À force de regarder les tableaux de John William Goodward, on se demande un peu à quoi ont dû ressembler les fesses de toutes ces femmes qui ont passé leur temps couchées ou assises sur du marbre… Il y a parfois des peaux ou des draperies pour adoucir la morsure de la pierre, mais on imagine mal comment ces blêmes beautés, dont l’occupation principale semble être la recherche d’une pose convenable, ont supporté à longueur de journée de voir leurs chairs appétissantes ainsi aplaties par une matière aussi peu sensible.

À propos « matière » : Le marbre est à un tel point omniprésent dans les tableaux de Godward et de quelques autres peintres antiquisants (parmi eux Alma-Tadema, pour ne nommer que le plus célèbre) qu’on a pu les désigner comme appartenant à la « marble school » (l’école du marbre). J’ai dit « antiquisant » et j’ai dit « marbre », matériau par excellence que le commun des mortels associe avec les âges révolus de la Grèce et de Rome. Et il y en a, parmi les critiques et les historiens de l’Art, qui disent de Godward qu’il fut le dernier peintre de « sujets classiques », voire le « résumé de cinq cents ans d’influence classique sur la peinture occidentale » (Vern Swanson, John William Godward : The Eclipse of Classicism).

Mais, à y regarder de plus près, il n’en est – hélas ! – rien. S’il est vrai que le décor fait intuitivement penser aux civilisations florissantes de l’Antiquité, il n’y a, à de très rares exceptions près, rien dans ces tableaux qui justifie de voir dans Godward un peintre de sujets classiques. Rien qui nous fasse mieux comprendre ces âges reculés, rien qui illustre les grands moments de leur histoire. Il suffit pourtant, pour en savoir plus long, de faire défiler les titres qui peuvent fournir quelques indications : « Passe-temps anciens », « La contemplation », « Il m’aime, il ne m’aime pas », « Un cadeau d’anniversaire », « Des moments perdus », « À la porte du jardin », etc. Il s’agit tout simplement de scènes de genre, placées dans un décor qui est censé évoquer les rivages méditerranéens du temps d’Auguste ou de Néron, ou un intérieur qu’on pourrait imaginer dans quelque préfecture australe de l’Empire des Césars. Il en est donc, en fin de compte, de ses tableaux comme de ses contemporains, dont on a pu dire qu’ils étaient des « Victoriens en toge ».

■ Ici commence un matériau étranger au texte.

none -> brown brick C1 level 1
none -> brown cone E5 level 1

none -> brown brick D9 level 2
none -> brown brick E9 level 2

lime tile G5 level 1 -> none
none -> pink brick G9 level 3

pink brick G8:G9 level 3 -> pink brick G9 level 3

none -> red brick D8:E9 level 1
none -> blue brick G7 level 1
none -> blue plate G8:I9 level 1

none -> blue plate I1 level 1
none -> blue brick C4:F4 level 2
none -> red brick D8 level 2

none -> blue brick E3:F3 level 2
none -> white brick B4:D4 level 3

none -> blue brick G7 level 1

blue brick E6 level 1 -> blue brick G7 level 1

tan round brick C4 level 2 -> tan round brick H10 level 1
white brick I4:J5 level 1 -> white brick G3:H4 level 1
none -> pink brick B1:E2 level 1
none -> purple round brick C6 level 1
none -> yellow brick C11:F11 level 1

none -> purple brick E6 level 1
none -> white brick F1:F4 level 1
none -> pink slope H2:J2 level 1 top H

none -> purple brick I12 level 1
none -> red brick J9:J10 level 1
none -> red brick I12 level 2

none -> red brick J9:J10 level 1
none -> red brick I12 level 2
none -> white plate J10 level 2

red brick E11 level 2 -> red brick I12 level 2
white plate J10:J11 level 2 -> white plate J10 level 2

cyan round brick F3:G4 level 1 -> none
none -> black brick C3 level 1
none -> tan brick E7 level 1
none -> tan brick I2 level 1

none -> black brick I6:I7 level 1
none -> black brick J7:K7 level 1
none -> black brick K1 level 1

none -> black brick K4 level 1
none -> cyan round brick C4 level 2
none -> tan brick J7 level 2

Godward est, de nos jours, très peu connu, et il suffit de parcourir le catalogue de ses tableaux, étonnamment complet, pour se rendre compte des raisons d’un tel oubli : Un seul tableau, isolé, peut être curieux, intéressant, attirant même par le sujet et la maîtrise de l’exécution, et l’innocent flâneur peut se trouver sous le charme – comme moi, qui suis resté longtemps planté devant la beauté allongée qui guette au troisième étage du musée des Beaux-Arts de Cologne. Mais après avoir vu des dizaines de tableaux aux sujets et aux décors éternellement répétés, on se lasse, et on demande des rafraîchissements, soit au bar du self au rez-de-chaussée, soit à une époque moins fade de l’histoire de l’art.

Pourquoi est-ce que j’ai donc choisi un de ses tableaux pour illustrer, pendant un temps, l’entrée de ma bauge ? Sans doute parce que l’enchantement des premiers regards subsiste, et que même un cortège de tableaux plus ou moins insipides ne suffit pas à rayer les bons souvenirs laissés par une « exposition » innocente.
PS : Cet article a été rédigé à l’occasion de la « mise en tête » d’un tableau de Godward qu’on peut admirer au musée Wallraf de Cologne, « Femme allongée ». Comme les en-têtes changent au rythme de mes découvertes, la toile de Godward a depuis été remplacée par d’autres, non moins agréables à regarder, et c’est pour cela que je tiens à arracher la belle allongée au sommeil des archives électroniques pour vous la présenter ici. Bonne découverte !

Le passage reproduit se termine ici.